An Inverness woman has filed suit against Upjohn Co., alleging that she suffered bouts of depression, paranoia and forgetfulness after taking Halcion, a controversial sleeping pill.

Halcion, a prescription drug designed for short-term problems, has been used worldwide by millions of patients. Upjohn brought the product onto American shelves in 1983.

In recent years, though, many people have said that Halcion caused depression and drastic episodes of amnesia. The legal, scientific and regulatory communities have taken notice, and media coverage of the issue has been intense.

Into that fray steps Margaret Konupka, who started taking Halcion in 1989 to treat lasting effects from a leg injury she suffered on the job years earlier, according to her attorney, James A. Sheehan of St. Petersburg.

The results, Sheehan said, were disastrous. Mrs. Konupka would be depressed, paranoid, forgetful; the drug, she said, was the cause.

"She just wasn't acting properly," Sheehan said during an interview Monday.

Mrs. Konupka and her husband, Walter, filed their lawsuit in circuit court late Friday. They seek more than $10,000 for damages they have suffered as a result of Mrs. Konupka's use of the drug.

The couple declined to comment late Monday.

In their lawsuit, however, the Konupkas allege that Upjohn marketed its product before it completed proper tests. The manufacturer also failed to warn users about potential side effects, according to the four-page complaint.

The result, the Konupkas allege, is that Mrs. Konupka suffered side effects that led to physical problems, medical bills, loss of earnings and other pain and suffering.

Officials at the company in Kalamazoo, Mich., point out that Halcion's effects are similar to those of other, similar medications.

"There is a lot of negative media attention being paid to Halcion right now. People need to look at all members of a class of drugs," said Kaye Bennett, an Upjohn spokeswoman.

Bennett said many disorders blamed on Halcion could be a result of improper use of the drug or a failure to recognize deeper medical problems.

Still, to quell consumers' fears, the company in November agreed to market the drug in smaller doses and distribute thorough literature that explains Halcion's effects and side effects.

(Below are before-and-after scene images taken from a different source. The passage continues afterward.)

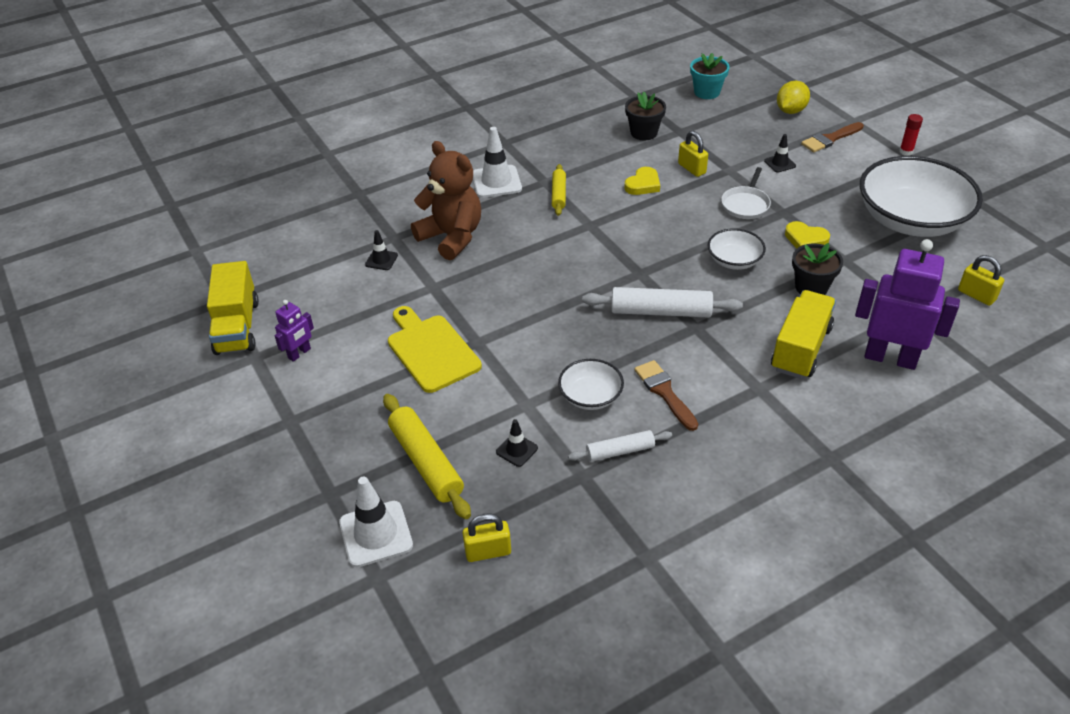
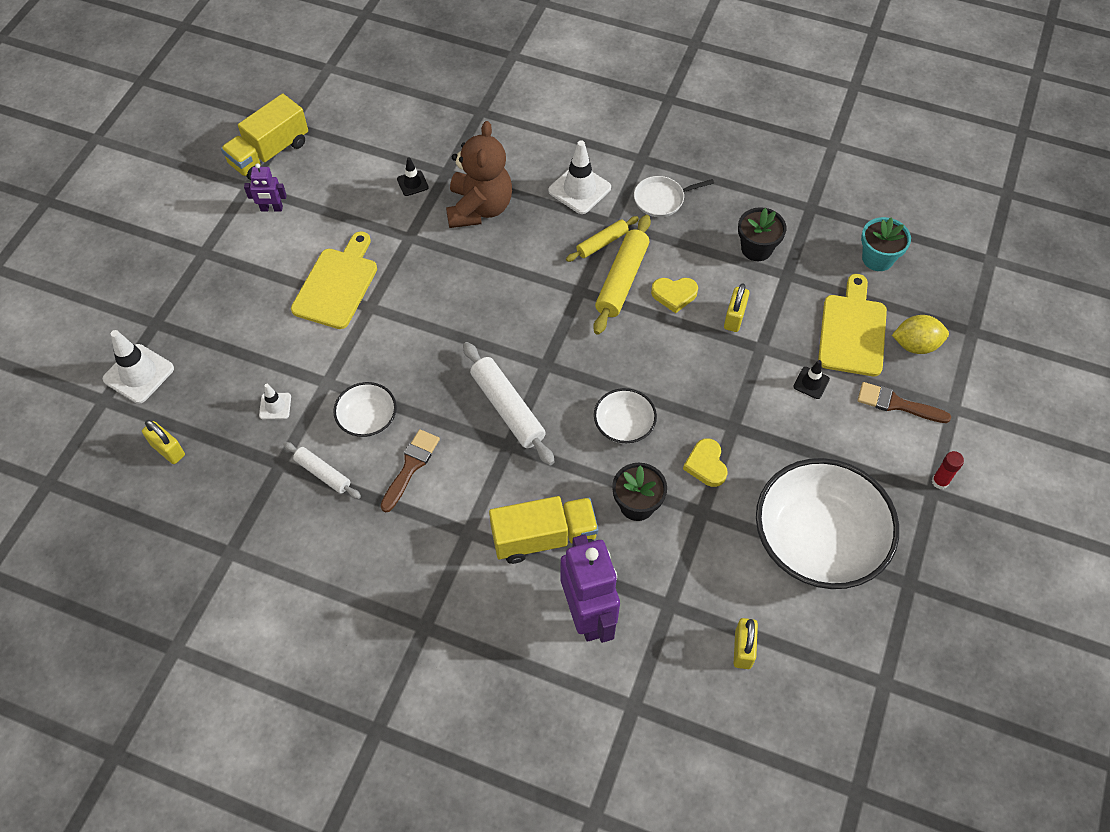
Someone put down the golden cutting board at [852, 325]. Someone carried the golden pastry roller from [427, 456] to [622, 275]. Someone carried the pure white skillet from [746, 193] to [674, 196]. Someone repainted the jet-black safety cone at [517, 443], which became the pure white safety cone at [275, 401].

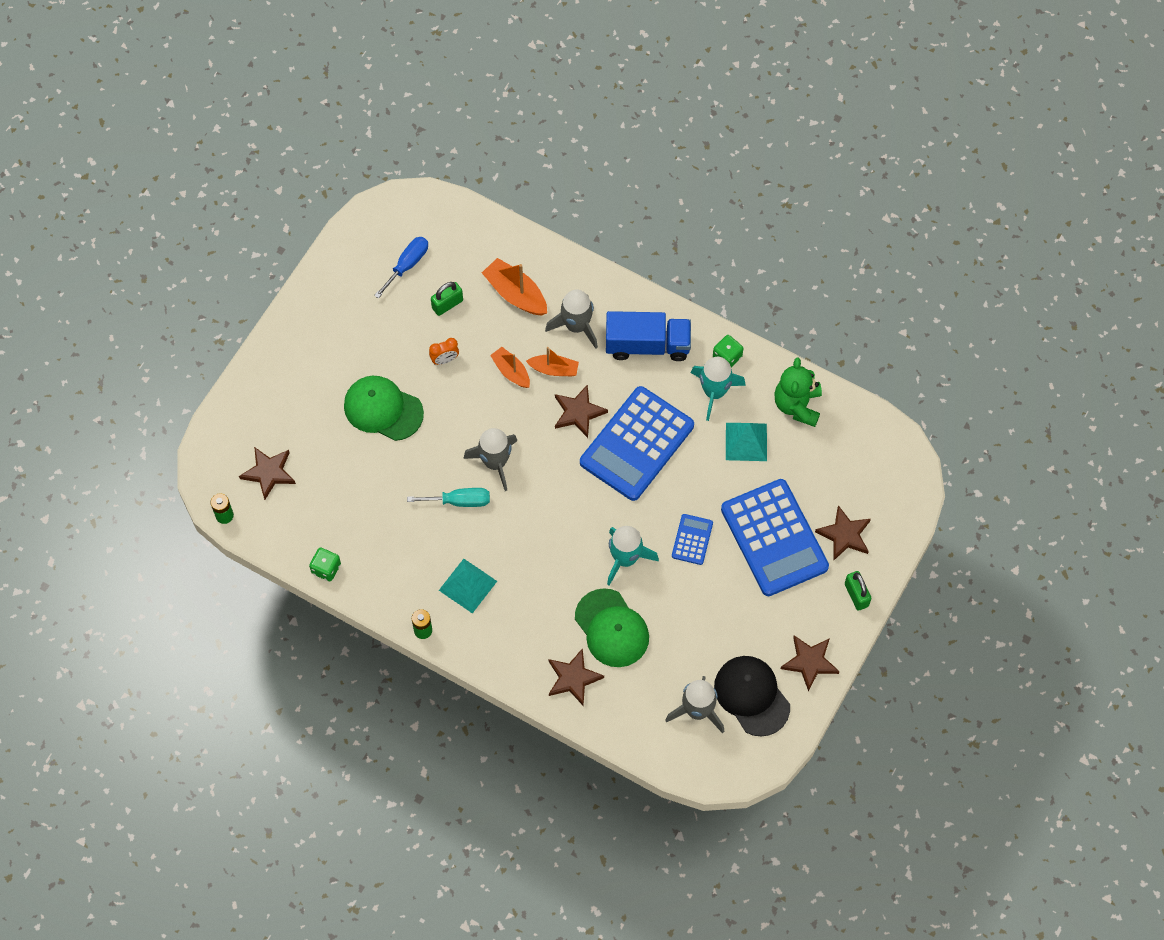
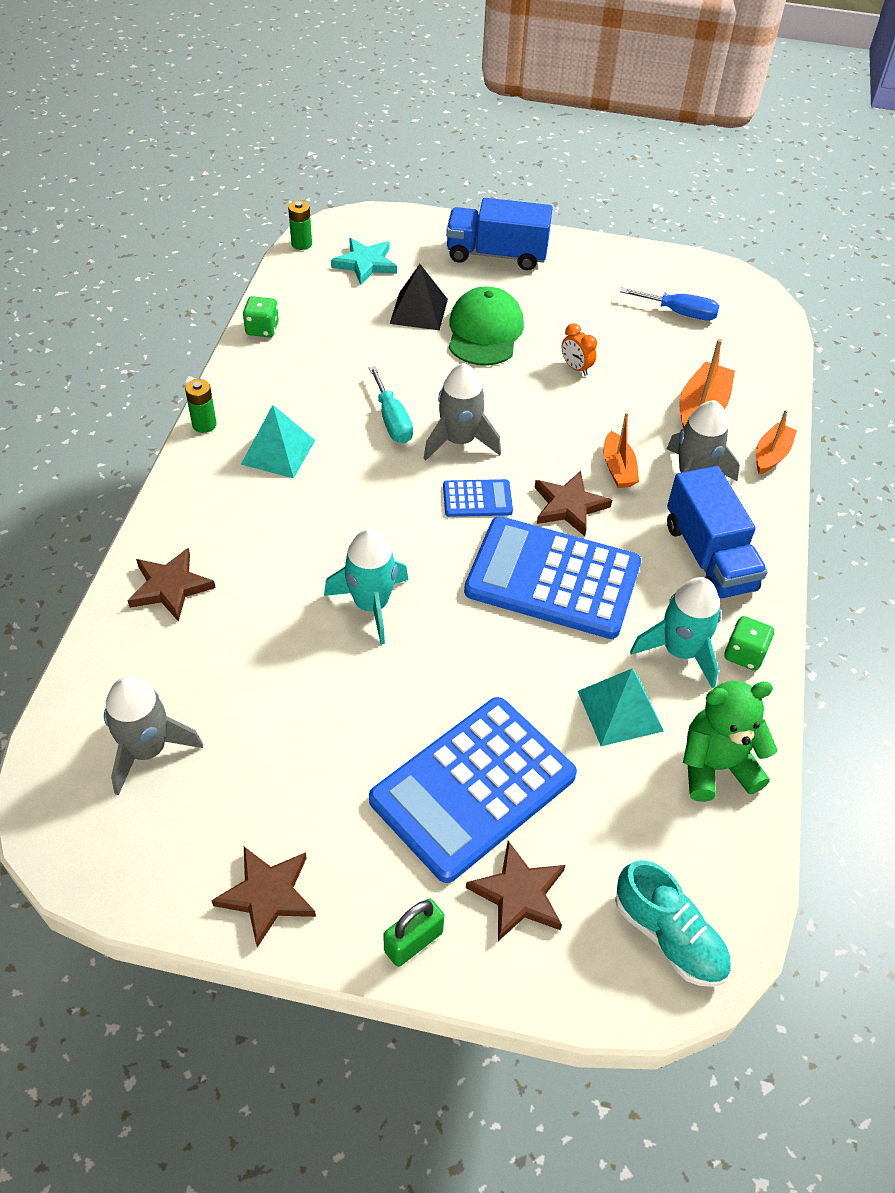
Someone took away the emerald lock at [447, 299]. Someone took away the emerald peaked cap at [612, 627]. Someone took away the jet-black peaked cap at [752, 696]. Someone put down the jet-black pyramid shape at [419, 297]. Someone put down the cobalt lorry at [499, 234]. Someone put down the teal lace-up shoe at [673, 923]. Someone carried the orange sailboat from [510, 367] to [776, 442]. Someone carried the cobalt calculator from [692, 539] to [478, 498]. Someone repainted the brown star shape at [267, 473], which became the teal star shape at [364, 261].

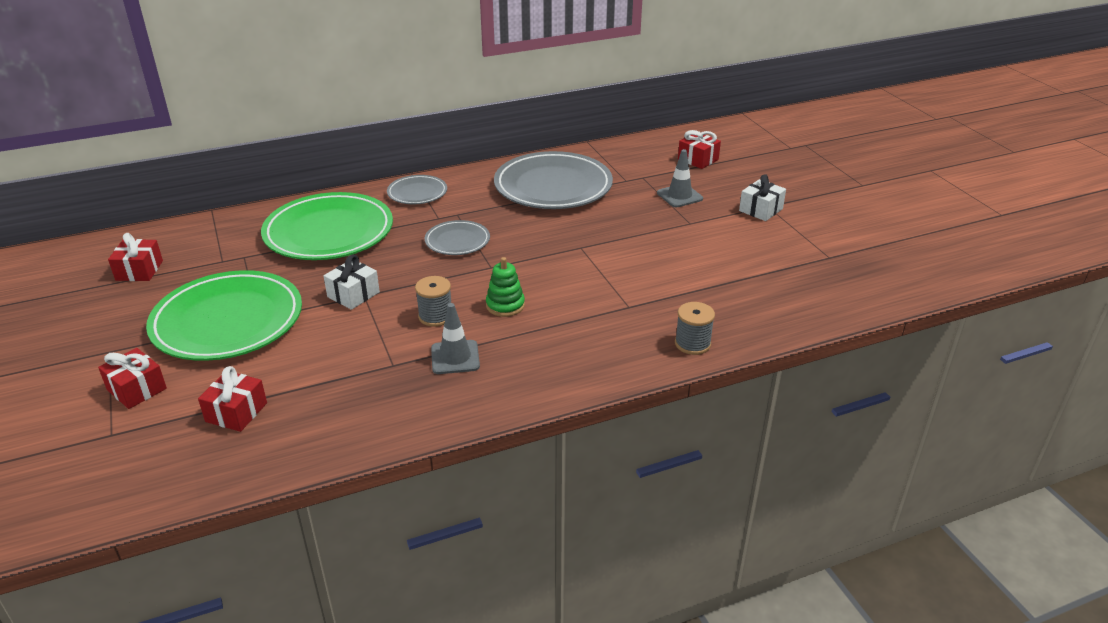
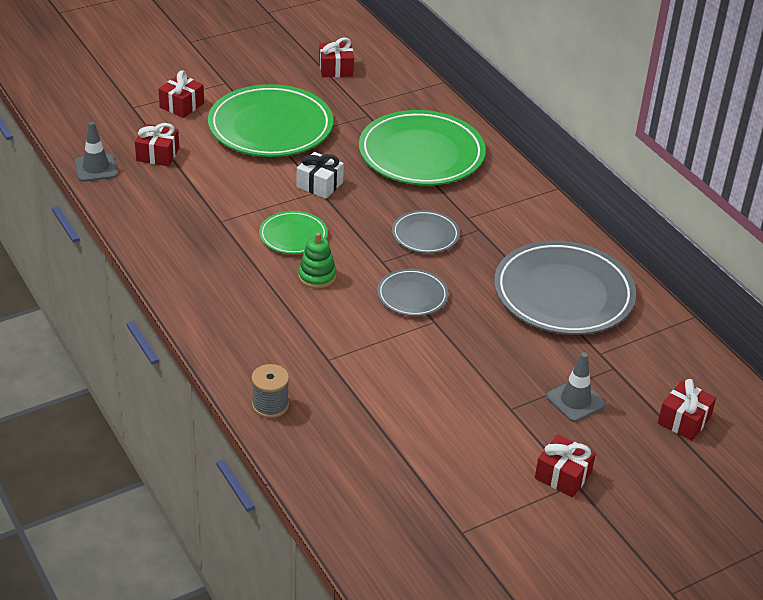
Someone carried the ash-grey flat dish from [417, 189] to [413, 292]. Someone carried the ash-grey safety cone from [455, 338] to [96, 152]. Someone swapped the ash-grey bobbin at [433, 301] for the emerald flat dish at [293, 232]. Someone repainted the pure white wrapped gift at [762, 197], which became the crimson wrapped gift at [565, 465].

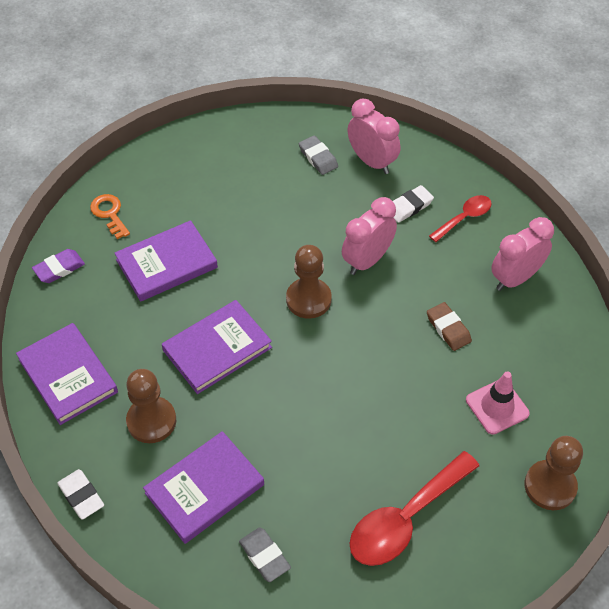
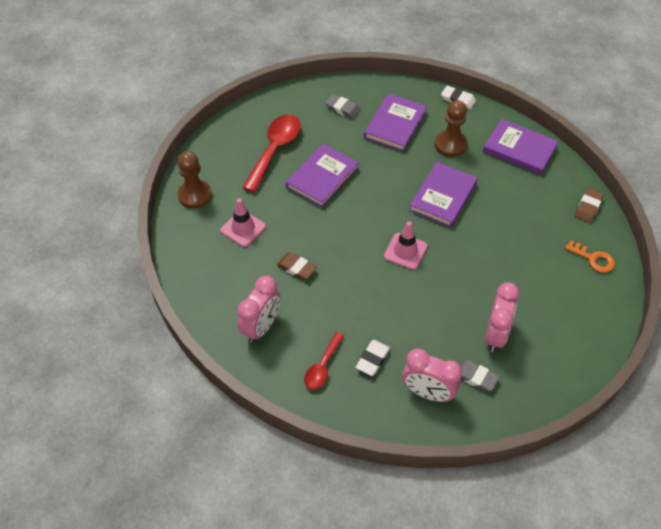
Someone carried the royal purple hardback from [166, 261] to [322, 176]. Someone carried the rose-pink alarm clock from [369, 236] to [502, 317]. Someone swapped the brown pawn at [309, 282] for the rose-pink safety cone at [406, 245]. Someone repainted the royal purple pencil eraser at [58, 266], which became the brown pencil eraser at [589, 205].

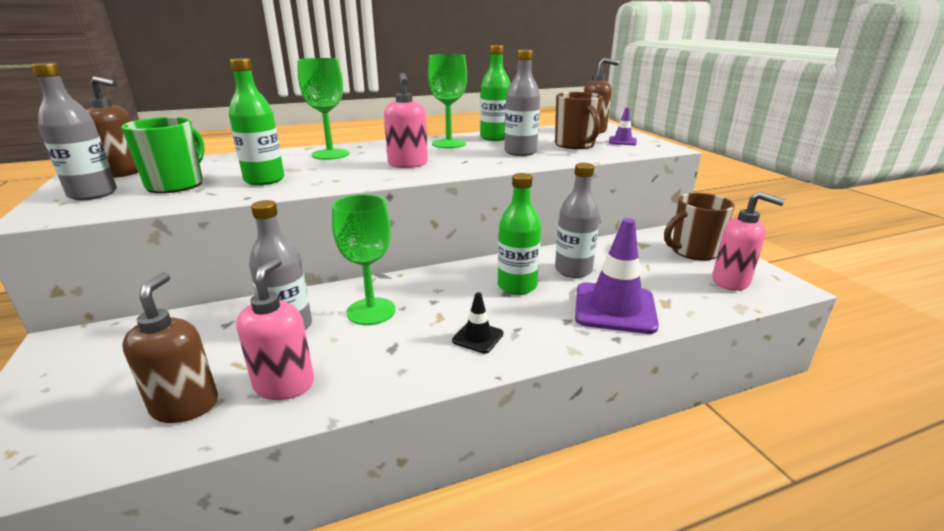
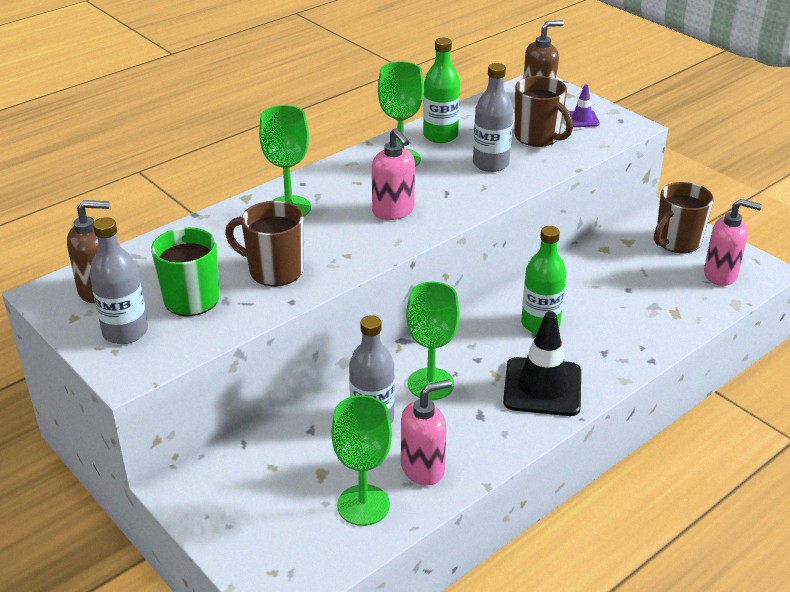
Someone took away the ash-grey drink bottle at [577, 220]. Someone took away the royal purple safety cone at [617, 276]. Someone swapped the brown soap pump at [170, 347] for the emerald wine glass at [361, 460]. Someone swapped the emerald drink bottle at [256, 121] for the brown coffee mug at [264, 243]. Someone rotated the rose-pink soap pump at [275, 329] by 75 degrees clockwise. Someone scaled the jet-black safety cone at [478, 323] by 2.04.

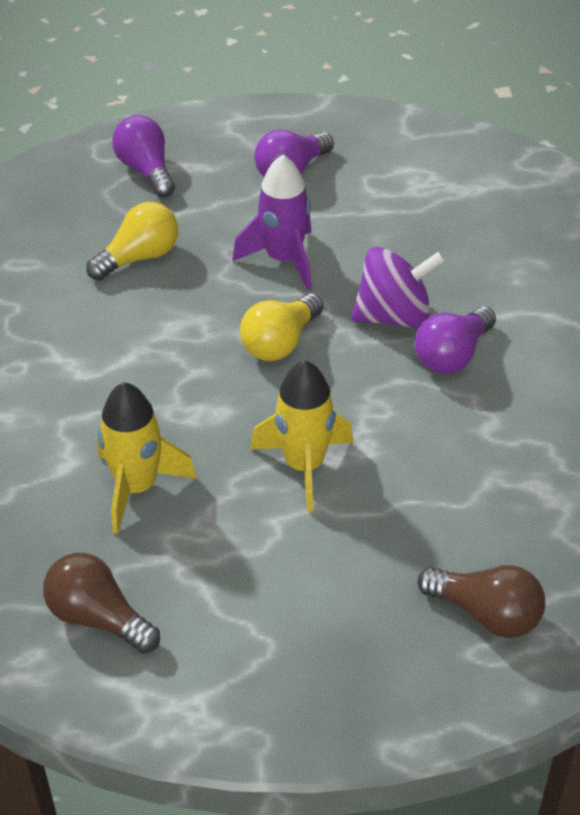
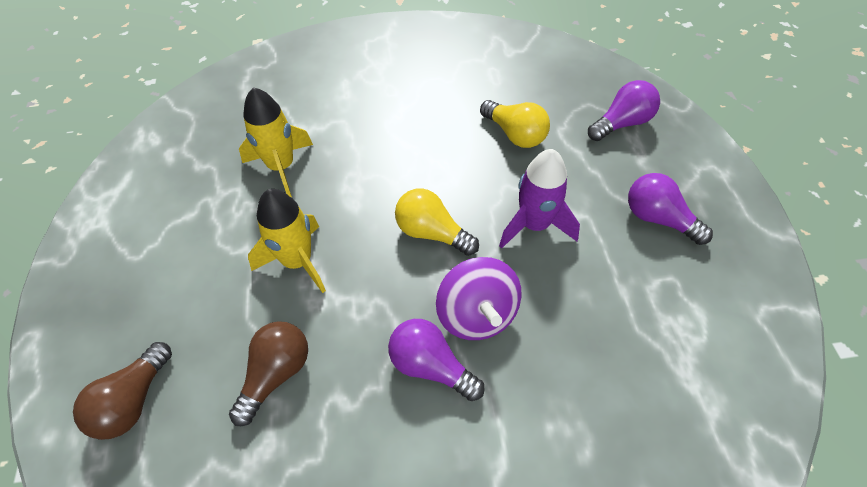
Someone carried the brown lightbulb from [101, 603] to [268, 373].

Britain decided to ban Halcion sales last year, citing, among other things, Upjohn's failure to completely disclose the drug's safety record, news accounts show.

In this country, at least one health watchdog group questioned Halcion's safety and effectiveness, the news accounts show. The federal Food and Drug Administration reviewed the case.

Just this month, President Bush stopped using Halcion in response to the public controversy. Bush had used Halcion when he traveled; he last used the sleeping pill to ward off jet lag during his January trip to Asia.

_ Information from Times files was used in this report.